Latest on Hurricane Florence For Delmarva

The NHC just put this out and it is looking a little unnerving.  We don’t need a metric ton of rain and heavy winds we are saturated already, that spells bad news for those of us that live near trees.  Not to mention everything that drains water is full.  We are keeping an eye on it but even if she doesn’t come this way we will have issues. 

If you have a boat in the water, I would get it out and if you need a company to do it you better call now they are almost booked solid.  Do not put their employees at risk by waiting until the last-minute.  A boat tied to a marina in a bad storm puts a lot of strain on the marina as well.  

Make sure you secure anything that can blow or float away.  Even if you don’t think it will, you would be surprised.  Get water food etc so you are good for any power outages.  The risk of trees dropping is getting worse.

National Hurricane Center

Hurricane Florence Discussion Number 44…CORRECTED
NWS National Hurricane Center Miami FL AL062018
500 AM AST Mon Sep 10 2018

Corrected to reflect that the 96 hour forecast point is inland.

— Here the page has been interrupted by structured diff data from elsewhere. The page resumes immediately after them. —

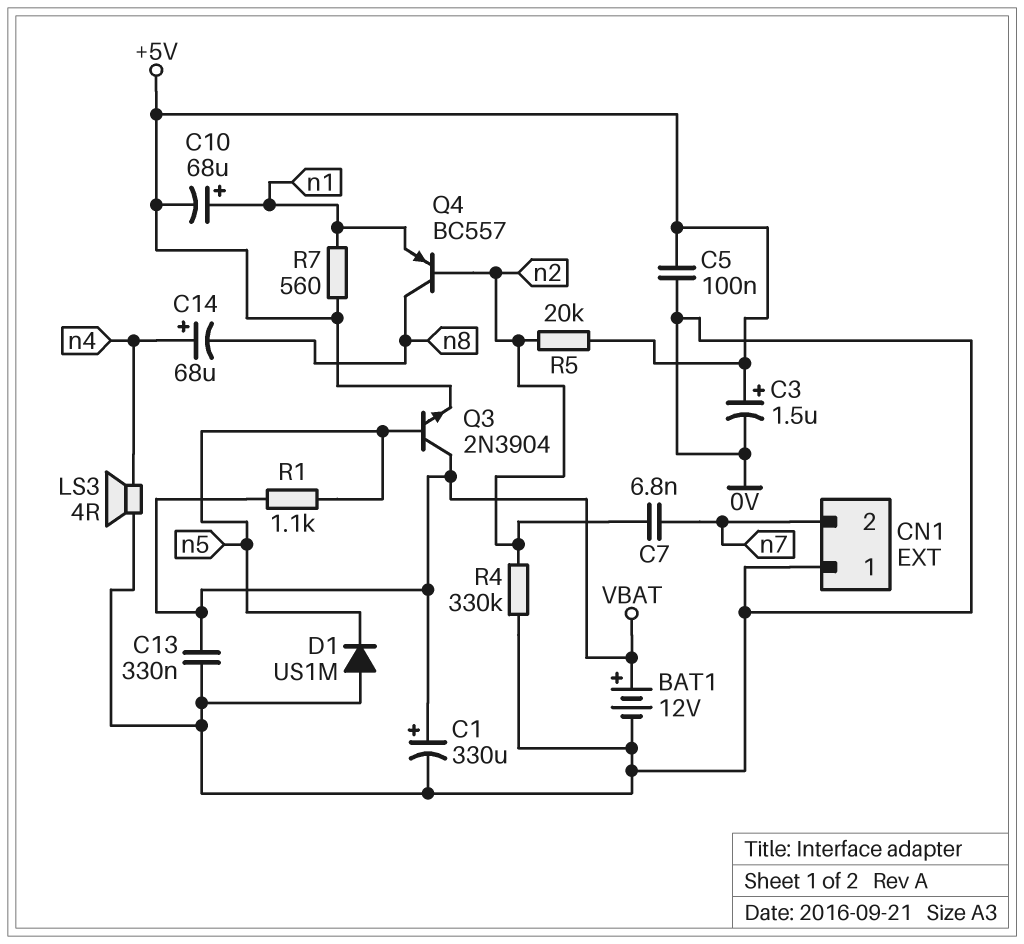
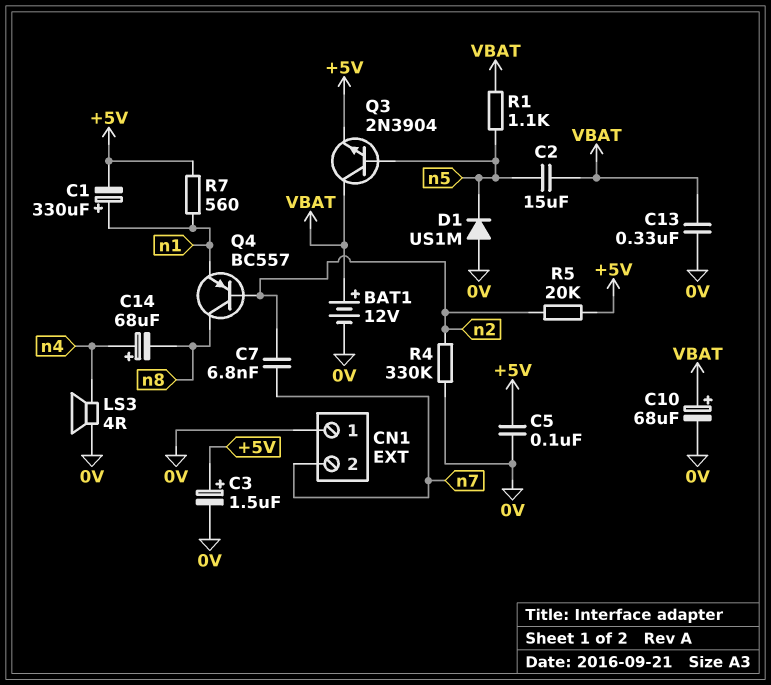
C1: 330uF (plus VBAT, minus 0V) -> 330uF (plus n1, minus +5V)
C2: none -> 15uF (VBAT, n5)
C10: 68uF (plus n1, minus +5V) -> 68uF (plus VBAT, minus 0V)

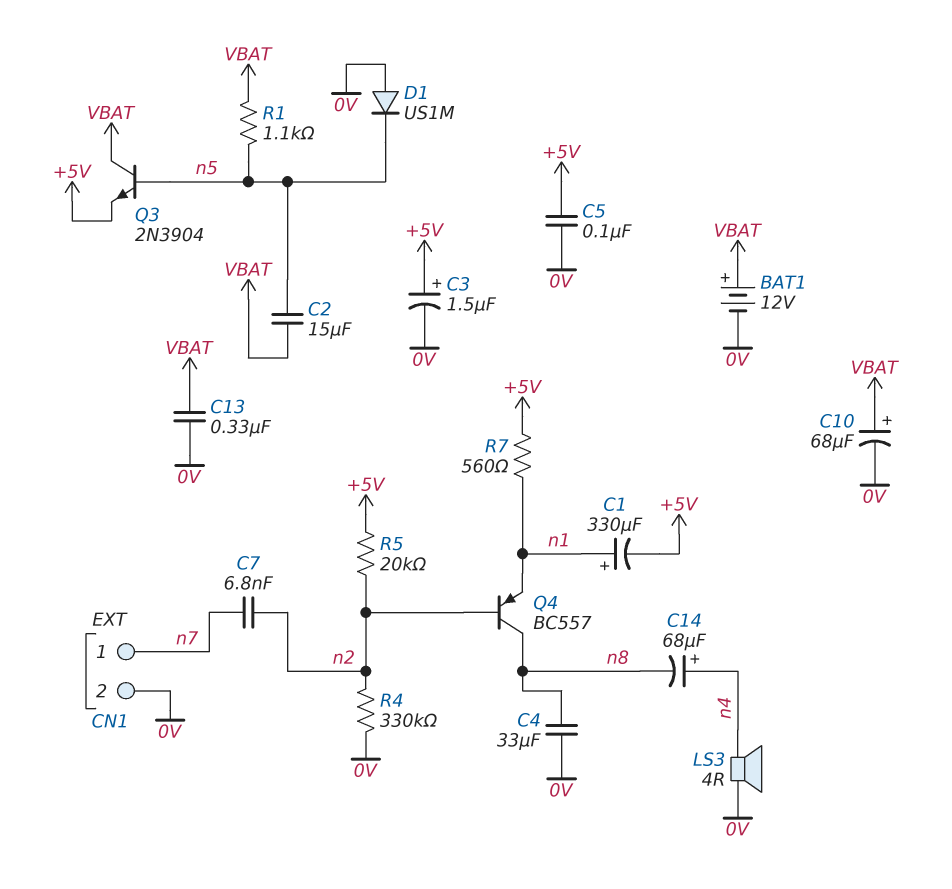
C4: none -> 33uF (0V, n8)
CN1 pin 1: 0V -> n7
CN1 pin 2: n7 -> 0V

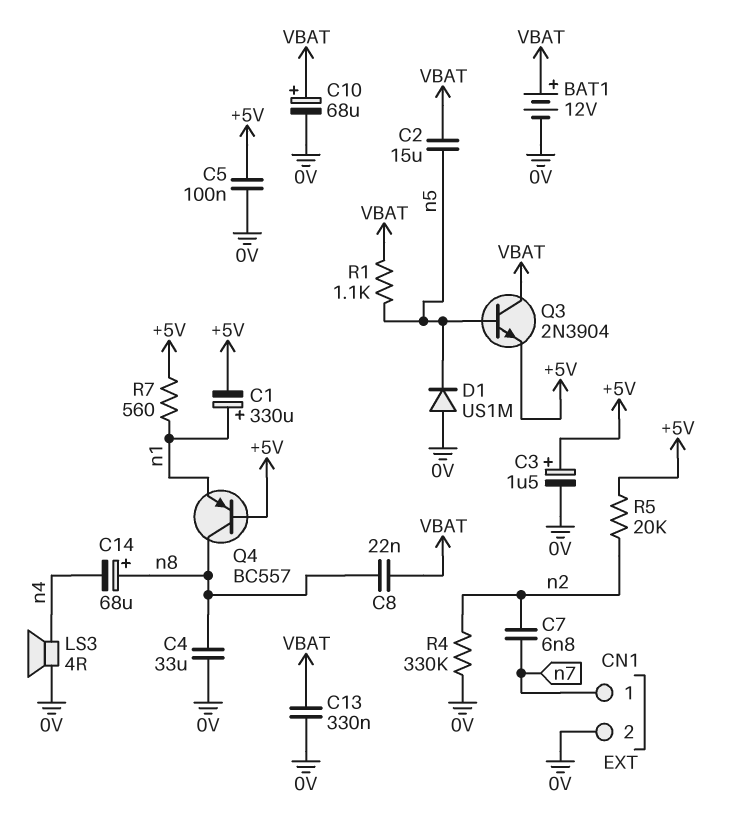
C8: none -> 22nF (VBAT, n8)
C14: 68uF (plus n4, minus n8) -> 68uF (plus n8, minus n4)
Q4: PNP BC557 (B n2, C n8, E n1) -> PNP BC557 (B +5V, C n8, E n1)

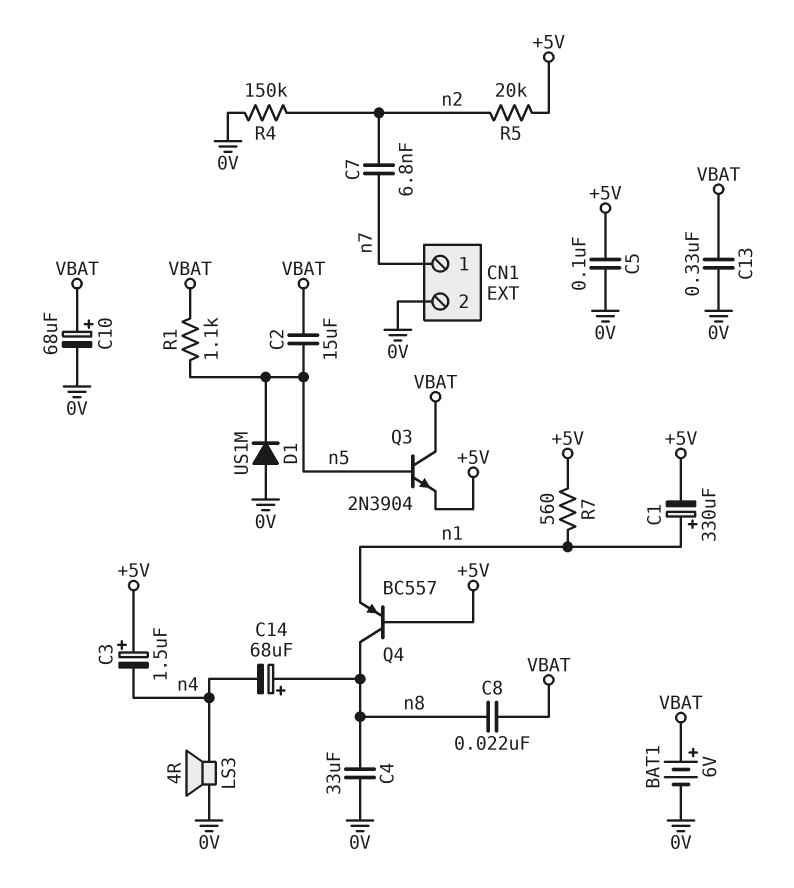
BAT1: 12V (plus VBAT, minus 0V) -> 6V (plus VBAT, minus 0V)
C3: 1.5uF (plus +5V, minus 0V) -> 1.5uF (plus +5V, minus n4)
R4: 330k (0V, n2) -> 150k (0V, n2)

Florence is rapidly strengthening this morning. The satellite
presentation has improved markedly overnight with a small 10-n-mi
wide-eye becoming apparent in infrared satellite pictures. The
upper-level outflow continues to expand over the northern and
northwestern portions of the storm, but is somewhat restricted over
the southeastern quadrant. Dvorak satellite classifications from
TAFB and SAB supported an intensity of around 80 kt at 0600 UTC, but
with the cooling of the cloud tops around the eye since that time,
the initial intensity has been increased to 90 kt for this advisory.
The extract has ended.